A New Look at Relations Using REFS

Relations in Forms are by far one of the best methods of creating and preserving data relationships between database tables, thereby maintaining data integrity. This concept of relations in forms has been extended to accommodate object tables and relational tables having object columns (henceforward referred to as object-relational tables).

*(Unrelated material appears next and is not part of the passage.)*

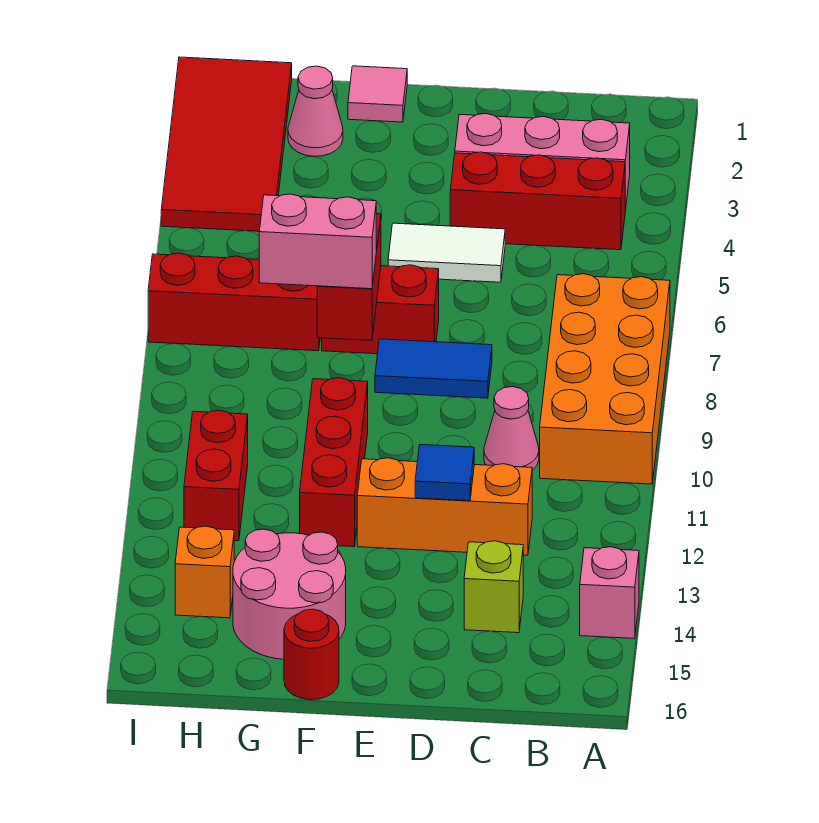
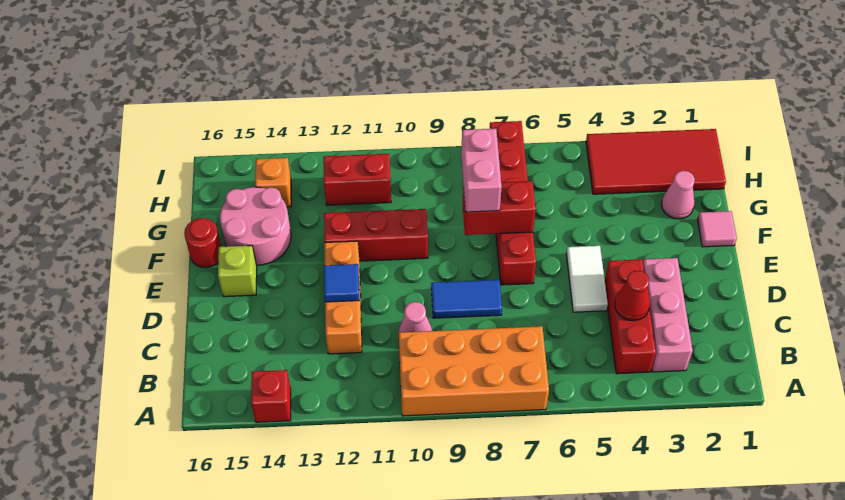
pink brick A14 level 1 -> red brick A14 level 1
none -> red cone C4 level 2
lime brick C14 level 1 -> lime brick E15 level 1
blue tile D8:E8 level 1 -> blue tile D8:D9 level 1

A master-detail relation can be created to link:

  • object tables
  • object tables and object-relational tables
  • object-relational tables; that is, to columns based on object types

A master-detail relation linking any of the preceding can be created by

  • Using REF columns
  • Using a join condition

Using Join Conditions for Forms Relations

This technique is similar to joining two relational tables having a primary-key (PK) and foreign-key (FK) relationship between them. Using join conditions for Forms relations is still reserved to preserve such PK-FK foreign key relationships.

The join condition for our ADDRESS_PERSON relation would look like

address.street = person.off_add_street AND

address.city = person.off_add_city AND

address.state = person.off_add_state AND

address.zip = person.off_add_zip

Using REF Items for Forms Relations

This subsection explains how to create a master-detail relation between blocks using REF items. First we tell what a REF item is and then explain how to create a relation using it.

The object table ADDRESS and the object-relational table PERSON ”even though not " related " by means of a foreign key at the server end ”are linked by a REF reference, and can be linked in forms using a master-detail relationship.

REF items provide a means of linking object and/or object-relational tables. This means the query and DML work behind the scenes as they do for a relation involving two relational tables.

You should always create a relation based on REFS while linking object and/or object relational tables.

A REF reference is required between two objects and/or object-relational tables for the following reasons:

  • The scope of a nested object is limited to the context of the parent object.
  • Thus, each row object (in case of an object table) and column object (in case of an object-relational table) cannot be referenced outside of the object table.
  • Each row of an object table will hold its own PRIVATE instance of the row or column object and thus will have no accessibility to a second object table.

In the example form,

  • The relation name is ADDRESS_PERSON.
  • The master block is ADDRESS.
  • The detail block is PERSON.


Select the REF column(s) while creating the detail block. All the REF columns have to be selected.


Figure 10.1 shows a sample screen while creating the PERSON table that has two REF columns OFF_ADD and HOME_ADD.

Figure 10.1. Creation of a Data Block with REF items.


The column OFF_ADD (highlighted in the figure) is the actual REF column from the PERSON table. This column holds a pointer to a row in the ADDRESS object table and Forms generates a unique Object Identifier for it that acts as an Object FK to the ADDRESS table.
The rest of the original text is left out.